A Melvin Mañón Rossi se le conoce sobre todo por su vínculo con el coronel Francisco Alberto Caamaño Deñó, por haber sido miembro de su movimiento guerrillero durante su estancia en Cuba entre 1967 y 1973, y por su papel como parte de la expedición guerrillera y de la oposición política dominicana tras su clandestino retorno al país en los difíciles años setenta del siglo XX. Por ese papel se le ha anatemizado, difamado y calumniado, y por su pasado denigrado, acusado y encarcelado. Se le ha llamado con todo tipo de epítetos posibles: traidor, delator, desertor, agente imperialista, derechista, agente procubano, comunista, loco…
Pero Mañón es una personalidad tan móvil y combativa que ha podido librarse de ese infame estigma en un país como el nuestro, en donde es frecuente la costumbre de congelar a alguien en una imagen fija o por una frase condenatoria. No vive en el pasado y se ha negado a reducirse a la guerrilla de Caamaño, a Caracoles, aquella misión suicida fruto del espíritu de la época, pero también de la inmadurez política de sus gestores.

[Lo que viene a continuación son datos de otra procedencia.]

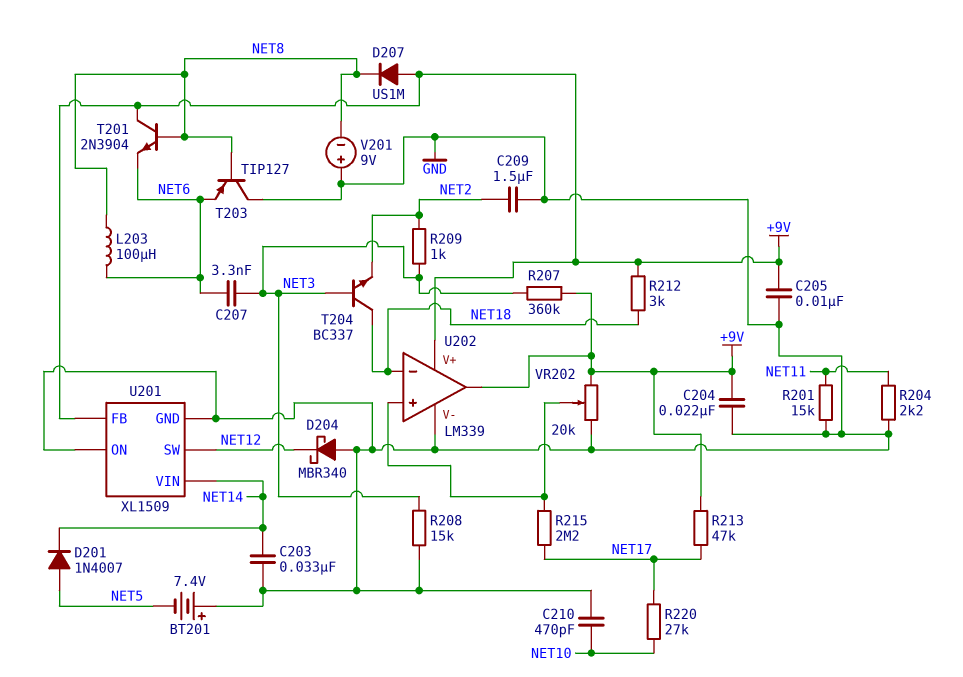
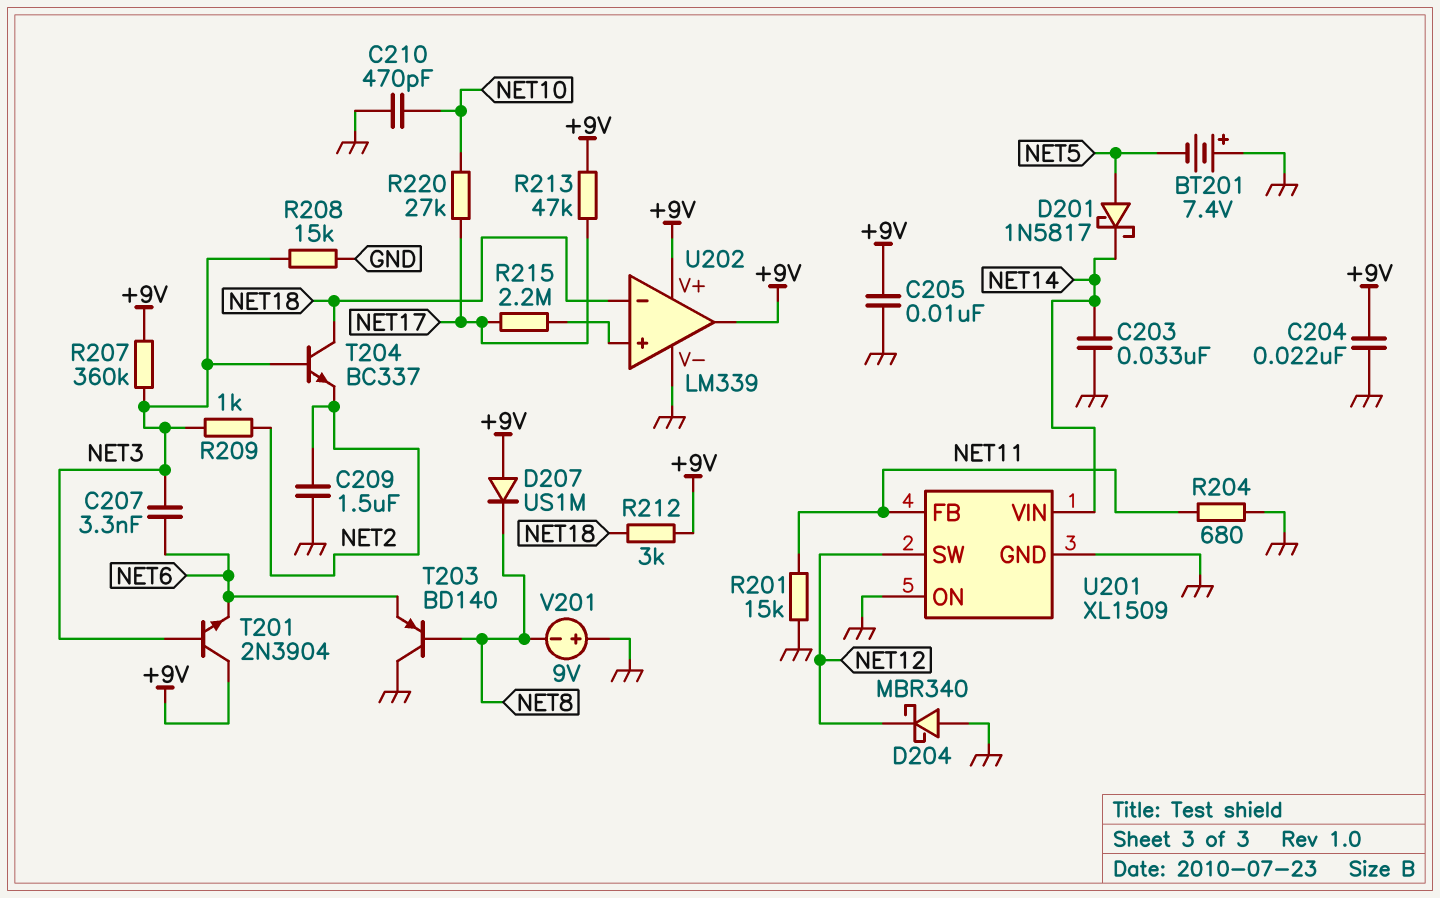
D201: diode 1N4007 (A NET5, K NET14) -> schottky 1N5817 (A NET5, K NET14)
L203: 100uH (NET6, NET8) -> none
R204: 2.2k (GND, NET11) -> 680 (GND, NET11)
T201: NPN 2N3904 (B NET8, C +9V, E NET6) -> NPN 2N3904 (B NET3, C +9V, E NET6)
T203: PNP TIP127 (B NET8, C GND, E NET6) -> PNP BD140 (B NET8, C GND, E NET6)
U201 pin FB: +9V -> NET11
VR202: 20k (+9V, GND, wiper U202/in+) -> none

Una amiga cercana le dijo una vez que el rasgo más sobresaliente de su vida era su capacidad de reinventarse a cada momento. Rara avis del panorama político e intelectual del patio, es definitivamente un tipo versátil. Con múltiples rostros y oficios desempeñados en la vida, reúne facetas tan distintas como curiosas. Las menciono y me quedo corto: militante comunista, profesor, sociólogo, articulista de prensa, analista político, empresario, asesor gubernamental, escritor de libros de ensayo y de ficción… Todos estos años ha seguido pensando y actuando. Ha vivido en Cuba, Estados Unidos, España; ha viajado por buena parte del mundo sin dejar de ser testigo de su tiempo, y lo ha hecho como el habitante del universo que se cree y se siente ser.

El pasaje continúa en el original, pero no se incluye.